Peppers for Mexican Foods

I'm thinking about growing some peppers that you dry for Mexican type foods next year. Some are always easy to find here. Some not so easy.

CNN has 3 types of Pasilla. Pasilla Apaseo , Pasilla Bajio , and Pasilla Oaxaca. If my home work is right Pasilla Oaxaca is mainly a smoked pepper , and it's from the Oaxaca area.
Has anyone here grown this ? If so is there a difference in taste/aroma ?

And has anyone grown and tried a Patzcuaro pepper ? If so any feedback on taste aroma ?

Peace and thanks,
P. Dreadie
 
Another confusing pepper. In Mexico when fresh they are called chilaca and when dry pasilla. The pasilla bajio seems to be a very mild Chilaca but I haven't grown any of the others mentioned

Often you see poblano/anchos sold mislabelled as pasilla :(
 
If I'm correct on my thinking poblano/anchos peppers are fatties. They're rounder. The Pasilla are longer and thinner looking.

Peace,
P. Dreadie
 
P. Dreadie, The Pasilla Bajio (long skinny twisting black) is a great pepper for mild smokey flavor (dried and added to soups, moles'). I have grown the Oaxaca but with not much luck but have heard about its great flavor. I could not get either of these two to germinate this year from six year old seed stock.

Good luck

Mike
 
I've grown Holy Molé a couple times. It was very nice.

Online Description:

'Holy Molé' is the first hybrid pasilla-type pepper, the pepper used to make the famous molé sauce. And as often is the case in first generation hybrids, 'Holy Molé' grows faster, and produces more fruits than the open pollinated pasilla pepper. A reason cited for the higher yields is that 'Holy Molé' has been bred to be resistant to two common viruses that can stunt growth and reduce pepper production.

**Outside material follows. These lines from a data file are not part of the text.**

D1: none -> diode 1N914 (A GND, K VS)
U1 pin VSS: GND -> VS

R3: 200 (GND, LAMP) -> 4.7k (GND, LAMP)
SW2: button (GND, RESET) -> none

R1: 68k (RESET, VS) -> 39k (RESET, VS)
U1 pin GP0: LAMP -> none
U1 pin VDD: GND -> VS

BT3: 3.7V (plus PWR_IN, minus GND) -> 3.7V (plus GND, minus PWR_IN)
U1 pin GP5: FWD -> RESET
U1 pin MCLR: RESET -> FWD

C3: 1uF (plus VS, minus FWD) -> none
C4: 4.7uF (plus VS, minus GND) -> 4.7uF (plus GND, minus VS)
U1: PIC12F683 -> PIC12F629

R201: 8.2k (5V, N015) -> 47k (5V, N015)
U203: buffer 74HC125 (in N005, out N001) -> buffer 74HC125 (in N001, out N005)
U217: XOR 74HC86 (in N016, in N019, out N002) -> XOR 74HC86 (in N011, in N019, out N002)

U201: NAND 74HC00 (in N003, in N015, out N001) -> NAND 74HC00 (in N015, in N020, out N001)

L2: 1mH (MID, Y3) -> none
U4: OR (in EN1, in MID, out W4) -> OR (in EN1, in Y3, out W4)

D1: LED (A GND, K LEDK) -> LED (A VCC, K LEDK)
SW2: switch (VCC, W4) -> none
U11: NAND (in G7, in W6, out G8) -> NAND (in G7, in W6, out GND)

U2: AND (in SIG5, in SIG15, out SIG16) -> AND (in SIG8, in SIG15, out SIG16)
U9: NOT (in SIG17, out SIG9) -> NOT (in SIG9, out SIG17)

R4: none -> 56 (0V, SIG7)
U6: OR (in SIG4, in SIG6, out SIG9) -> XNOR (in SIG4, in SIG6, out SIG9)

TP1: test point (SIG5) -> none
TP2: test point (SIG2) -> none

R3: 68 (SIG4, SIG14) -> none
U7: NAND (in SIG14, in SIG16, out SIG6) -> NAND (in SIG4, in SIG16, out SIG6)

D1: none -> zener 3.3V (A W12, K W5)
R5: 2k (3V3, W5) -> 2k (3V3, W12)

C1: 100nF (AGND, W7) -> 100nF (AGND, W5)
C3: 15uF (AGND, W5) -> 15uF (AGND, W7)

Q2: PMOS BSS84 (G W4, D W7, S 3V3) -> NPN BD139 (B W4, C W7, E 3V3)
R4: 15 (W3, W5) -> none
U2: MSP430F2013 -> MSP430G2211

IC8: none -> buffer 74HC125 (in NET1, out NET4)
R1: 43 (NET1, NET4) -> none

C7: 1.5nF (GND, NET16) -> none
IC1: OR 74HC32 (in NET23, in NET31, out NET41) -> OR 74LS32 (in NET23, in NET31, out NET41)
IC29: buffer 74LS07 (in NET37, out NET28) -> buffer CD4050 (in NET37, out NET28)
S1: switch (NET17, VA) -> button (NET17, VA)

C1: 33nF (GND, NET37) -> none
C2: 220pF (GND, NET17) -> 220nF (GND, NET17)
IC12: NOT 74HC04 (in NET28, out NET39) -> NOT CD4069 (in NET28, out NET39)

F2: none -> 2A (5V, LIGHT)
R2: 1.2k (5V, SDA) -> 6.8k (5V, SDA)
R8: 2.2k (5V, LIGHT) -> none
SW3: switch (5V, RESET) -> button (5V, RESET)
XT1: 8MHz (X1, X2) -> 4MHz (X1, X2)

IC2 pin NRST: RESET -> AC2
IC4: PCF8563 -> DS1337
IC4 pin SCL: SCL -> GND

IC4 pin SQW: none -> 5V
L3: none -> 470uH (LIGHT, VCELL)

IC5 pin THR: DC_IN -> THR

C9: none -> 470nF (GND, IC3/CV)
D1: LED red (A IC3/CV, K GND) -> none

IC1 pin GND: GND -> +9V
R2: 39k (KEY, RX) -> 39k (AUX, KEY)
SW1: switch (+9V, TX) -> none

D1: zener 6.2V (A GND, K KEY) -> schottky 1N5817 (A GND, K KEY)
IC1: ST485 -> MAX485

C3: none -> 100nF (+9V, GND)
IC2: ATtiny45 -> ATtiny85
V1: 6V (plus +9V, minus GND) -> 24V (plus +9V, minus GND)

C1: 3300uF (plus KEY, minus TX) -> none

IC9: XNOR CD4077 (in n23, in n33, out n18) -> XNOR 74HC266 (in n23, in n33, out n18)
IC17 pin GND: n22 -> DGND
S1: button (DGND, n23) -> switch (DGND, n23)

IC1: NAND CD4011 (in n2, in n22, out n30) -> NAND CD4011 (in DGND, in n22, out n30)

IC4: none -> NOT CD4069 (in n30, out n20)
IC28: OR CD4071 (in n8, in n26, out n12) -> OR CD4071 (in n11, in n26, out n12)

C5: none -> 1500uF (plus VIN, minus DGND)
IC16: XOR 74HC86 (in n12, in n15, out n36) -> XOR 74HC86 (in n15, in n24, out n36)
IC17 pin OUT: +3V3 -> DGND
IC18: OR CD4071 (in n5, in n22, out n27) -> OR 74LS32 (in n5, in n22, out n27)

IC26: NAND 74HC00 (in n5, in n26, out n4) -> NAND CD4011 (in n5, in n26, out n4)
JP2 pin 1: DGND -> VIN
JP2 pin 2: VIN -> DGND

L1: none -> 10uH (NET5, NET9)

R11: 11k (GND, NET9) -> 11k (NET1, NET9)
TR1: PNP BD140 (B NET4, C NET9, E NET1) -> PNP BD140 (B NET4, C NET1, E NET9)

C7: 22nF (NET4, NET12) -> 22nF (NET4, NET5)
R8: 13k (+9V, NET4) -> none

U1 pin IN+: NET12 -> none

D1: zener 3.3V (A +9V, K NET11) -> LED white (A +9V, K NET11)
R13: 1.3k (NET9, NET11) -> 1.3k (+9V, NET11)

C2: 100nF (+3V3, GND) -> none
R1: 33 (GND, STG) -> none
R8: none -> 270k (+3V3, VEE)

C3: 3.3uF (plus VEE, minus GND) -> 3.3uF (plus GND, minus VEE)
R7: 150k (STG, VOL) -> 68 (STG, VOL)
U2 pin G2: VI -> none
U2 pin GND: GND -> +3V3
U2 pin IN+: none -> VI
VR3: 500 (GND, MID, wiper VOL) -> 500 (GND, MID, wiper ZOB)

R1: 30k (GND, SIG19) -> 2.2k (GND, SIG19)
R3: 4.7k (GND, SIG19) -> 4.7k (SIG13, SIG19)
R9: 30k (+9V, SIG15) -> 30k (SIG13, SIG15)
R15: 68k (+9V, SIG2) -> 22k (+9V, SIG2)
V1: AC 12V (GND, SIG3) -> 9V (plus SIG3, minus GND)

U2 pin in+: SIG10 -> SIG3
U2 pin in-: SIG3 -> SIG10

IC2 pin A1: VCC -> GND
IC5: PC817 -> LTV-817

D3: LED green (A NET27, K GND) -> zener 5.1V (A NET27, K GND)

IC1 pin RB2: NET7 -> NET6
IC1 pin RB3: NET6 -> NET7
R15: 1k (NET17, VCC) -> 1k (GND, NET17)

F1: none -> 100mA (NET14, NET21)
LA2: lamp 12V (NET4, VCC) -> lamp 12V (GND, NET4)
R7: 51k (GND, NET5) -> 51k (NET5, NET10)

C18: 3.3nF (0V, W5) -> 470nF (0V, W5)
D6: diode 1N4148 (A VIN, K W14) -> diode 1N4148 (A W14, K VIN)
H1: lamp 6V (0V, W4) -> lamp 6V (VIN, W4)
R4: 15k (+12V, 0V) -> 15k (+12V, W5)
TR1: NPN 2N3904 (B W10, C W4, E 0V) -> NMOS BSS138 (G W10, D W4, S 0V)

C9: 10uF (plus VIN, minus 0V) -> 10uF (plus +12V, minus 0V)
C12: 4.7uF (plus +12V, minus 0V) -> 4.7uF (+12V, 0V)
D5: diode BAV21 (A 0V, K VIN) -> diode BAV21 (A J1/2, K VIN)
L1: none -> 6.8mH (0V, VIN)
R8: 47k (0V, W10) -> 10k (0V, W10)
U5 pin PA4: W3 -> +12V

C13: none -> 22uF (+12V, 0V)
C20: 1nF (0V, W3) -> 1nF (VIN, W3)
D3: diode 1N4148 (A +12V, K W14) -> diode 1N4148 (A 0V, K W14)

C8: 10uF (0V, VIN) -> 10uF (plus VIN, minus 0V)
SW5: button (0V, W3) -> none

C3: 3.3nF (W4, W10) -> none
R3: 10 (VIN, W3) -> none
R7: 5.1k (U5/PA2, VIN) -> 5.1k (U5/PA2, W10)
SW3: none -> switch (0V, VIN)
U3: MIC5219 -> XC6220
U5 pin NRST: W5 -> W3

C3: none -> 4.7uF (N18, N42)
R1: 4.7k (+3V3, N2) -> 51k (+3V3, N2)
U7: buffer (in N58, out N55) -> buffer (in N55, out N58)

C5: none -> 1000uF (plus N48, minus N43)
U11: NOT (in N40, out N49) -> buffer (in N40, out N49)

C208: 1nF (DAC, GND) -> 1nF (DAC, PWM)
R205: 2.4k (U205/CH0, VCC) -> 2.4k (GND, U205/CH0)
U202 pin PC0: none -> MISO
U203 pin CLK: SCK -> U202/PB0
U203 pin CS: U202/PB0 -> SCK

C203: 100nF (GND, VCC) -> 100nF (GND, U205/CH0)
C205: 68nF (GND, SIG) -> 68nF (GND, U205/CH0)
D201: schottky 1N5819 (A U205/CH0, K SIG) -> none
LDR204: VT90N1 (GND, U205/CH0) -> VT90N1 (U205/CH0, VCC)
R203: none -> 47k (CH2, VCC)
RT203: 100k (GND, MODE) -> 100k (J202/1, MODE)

'Holy Molé' are said to have a nutty, tangy flavor. You can harvest them while still green or wait for them to mature into that familiar chocolate brown color. As with all peppers, grow in warm, full sun.
 
Actually, it's a mistake to continue to support bad chile taxonomy. If the purveyor can't get it right, buy from a purveyor who can. Chilaca/chile negro is commercially available all over Mexico and each locality has a local name for it. I've had both chilaca and pasilla in Oaxaca and it's very like the same chile in Guanajuato.

I've purchased many seeds from Seeds of Change because they at least bothered to publish the chile species after the commercial chile name. If people who know chile taxonomy pay for and accept bad information, bad information will be forthcoming.
 
I'm getting a fixation going; Oaxaca, and particularly moles. I would like to find out more about those 60 varieties of chile that are only grown in Oaxaca. By this time next year I'd like to be attempting to make my best attempts at the 7 moles. Wish me luck.

This year I've been growing Chilhuacle Negro, Onza Rojo, Pasillas, Mulato, Cascabel and I've got seed for Costeno Amarillo and Chilcostle, but that's not many.

So if anyone can tell me where to find info on Oaxaca, Chiles from Oaxaca, where to buy seed, mole recipes I'd be really grateful.

And herbs! I can get epazote seed here but any advice on what other herbs and where to buy seed would be great too. Thanks!